The Oregon Corporate Activity Tax
With 2021 coming to a close, it’s time to prepare the year-end housekeeping: tax planning, annual board meetings, state license renewals, and so much more. One more item to add to the list of considerations is the Oregon Corporate Activity Tax.
What is the Oregon Corporate Activity Tax?
The Oregon Corporate Activity Tax (CAT) was established in May 2019 as part of HB 3427 and is considered a tax for the privilege of doing business in Oregon. Revenues from the CAT are designated for the Fund for Student Success which aids in funding education programs for early childhood and K-12 students. Effective January 1, 2020, the CAT is a tax on businesses or unitary groups with Oregon based commercial activity in excess of $1 million.
Who is subject to the Oregon Corporate Activity Tax?

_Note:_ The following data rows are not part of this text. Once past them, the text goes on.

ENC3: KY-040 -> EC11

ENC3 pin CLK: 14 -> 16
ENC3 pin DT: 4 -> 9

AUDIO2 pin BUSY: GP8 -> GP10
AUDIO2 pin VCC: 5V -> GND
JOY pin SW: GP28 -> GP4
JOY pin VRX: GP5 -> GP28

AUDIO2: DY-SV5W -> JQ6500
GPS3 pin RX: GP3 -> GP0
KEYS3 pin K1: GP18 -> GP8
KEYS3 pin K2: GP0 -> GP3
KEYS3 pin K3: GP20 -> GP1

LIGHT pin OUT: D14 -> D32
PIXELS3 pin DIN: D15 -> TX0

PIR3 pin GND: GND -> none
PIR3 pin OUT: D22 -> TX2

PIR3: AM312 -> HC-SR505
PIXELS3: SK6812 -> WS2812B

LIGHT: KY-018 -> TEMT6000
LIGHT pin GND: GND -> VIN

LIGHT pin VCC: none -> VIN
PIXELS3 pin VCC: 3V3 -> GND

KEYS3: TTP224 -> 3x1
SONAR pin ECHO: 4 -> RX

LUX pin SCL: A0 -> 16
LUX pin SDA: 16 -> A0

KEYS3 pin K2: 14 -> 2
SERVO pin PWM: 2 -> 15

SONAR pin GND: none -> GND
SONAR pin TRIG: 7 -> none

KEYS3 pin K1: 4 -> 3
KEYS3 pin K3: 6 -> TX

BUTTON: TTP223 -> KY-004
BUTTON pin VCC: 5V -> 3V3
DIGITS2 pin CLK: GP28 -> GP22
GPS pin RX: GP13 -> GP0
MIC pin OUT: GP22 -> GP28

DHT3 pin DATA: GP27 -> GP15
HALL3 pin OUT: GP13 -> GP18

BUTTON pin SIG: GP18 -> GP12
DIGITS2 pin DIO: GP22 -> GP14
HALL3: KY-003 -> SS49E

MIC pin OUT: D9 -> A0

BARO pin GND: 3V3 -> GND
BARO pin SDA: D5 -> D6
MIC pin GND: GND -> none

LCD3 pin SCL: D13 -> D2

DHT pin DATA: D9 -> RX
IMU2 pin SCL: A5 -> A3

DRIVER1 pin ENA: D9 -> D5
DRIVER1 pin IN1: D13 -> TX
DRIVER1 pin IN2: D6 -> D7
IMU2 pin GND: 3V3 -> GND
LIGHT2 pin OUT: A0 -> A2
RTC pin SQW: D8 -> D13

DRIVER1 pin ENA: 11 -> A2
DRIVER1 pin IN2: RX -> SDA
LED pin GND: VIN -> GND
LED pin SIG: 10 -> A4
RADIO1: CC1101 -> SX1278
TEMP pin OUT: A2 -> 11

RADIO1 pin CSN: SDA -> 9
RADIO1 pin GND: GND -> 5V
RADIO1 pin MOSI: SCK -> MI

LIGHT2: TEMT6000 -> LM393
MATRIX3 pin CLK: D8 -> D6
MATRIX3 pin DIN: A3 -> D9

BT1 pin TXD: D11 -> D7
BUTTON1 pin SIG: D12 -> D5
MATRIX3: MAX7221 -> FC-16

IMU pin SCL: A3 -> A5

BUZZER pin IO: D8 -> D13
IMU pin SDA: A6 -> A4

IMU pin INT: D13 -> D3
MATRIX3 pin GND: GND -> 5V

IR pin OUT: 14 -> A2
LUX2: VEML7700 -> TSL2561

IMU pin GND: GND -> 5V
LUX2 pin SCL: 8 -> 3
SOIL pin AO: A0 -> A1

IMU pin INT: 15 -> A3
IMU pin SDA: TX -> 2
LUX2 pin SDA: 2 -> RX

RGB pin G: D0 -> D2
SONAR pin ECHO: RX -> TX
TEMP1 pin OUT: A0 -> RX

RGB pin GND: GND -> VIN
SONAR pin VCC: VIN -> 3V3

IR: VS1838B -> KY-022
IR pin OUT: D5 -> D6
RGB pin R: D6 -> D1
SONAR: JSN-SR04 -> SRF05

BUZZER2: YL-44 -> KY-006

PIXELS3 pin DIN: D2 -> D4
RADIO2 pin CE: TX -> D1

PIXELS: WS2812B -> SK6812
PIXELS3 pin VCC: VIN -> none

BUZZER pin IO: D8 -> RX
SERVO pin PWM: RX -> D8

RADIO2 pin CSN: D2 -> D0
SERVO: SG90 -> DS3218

Businesses or unitary groups with Oregon based sales in excess of $1 million must file a CAT return and those with Oregon based sales in excess of $750,000 must register for the CAT. A unitary group is defined as entities with 50% or more of common ownership, centralized management or services, or functional integration. Unitary groups file one return with the designated reporting entity for all members of the unitary group.
How is the tax assessed?
While there is no minimum tax, the rate is assessed starting with a $250 base tax plus 0.57% on taxable commercial activity in excess of $1 million. Taxable commercial activity is calculated as Oregon based sales less a subtraction of 35% of the greater of cost of labor or cost of inputs. When determining gross sales, several revenue exclusions apply. Sales between unitary groups, interest and dividend income, and gain on sale of assets are a few common examples of excluded revenue.
What are Oregon based sales?
There is no bright line nexus test for purposes of assessing the CAT. Instead, practical use of facts and circumstances is applied when determining what sales are in state vs. out of state. Sales are considered Oregon based if the final product or service is to be delivered in Oregon.
When is the return due and are estimates required?
New for 2021, fiscal and calendar year filing will be available. CAT returns are due the 15th day of the 4th month after the tax year-end. If the return cannot be filed by the original due date, 6-month extensions are available with good cause and must be filed prior to the original due date.
Estimates for the CAT are required if the CAT liability exceeds $5,000 or more and are due on the last day of the 4th, 7th, and 10th month of the tax year and the 1st month of following year. See the table below for key dates.
How should a business prepare for CAT filing?
An important first step in preparing for CAT filing is to connect with your tax advisor for year-end planning. Your tax advisor will assist in determining any filing or registration requirements for the CAT and the business’ or unitary group’s tax liability. In preparation for year-end planning, the following best practices are encouraged:
Track all sales by state to ensure accurate Oregon based sales reporting.
Monitor Oregon based sales to ensure timely registration if the $750,000 threshold is met.
Properly allocate sales costs including materials, labor, and overhead to maximize the allowable subtraction.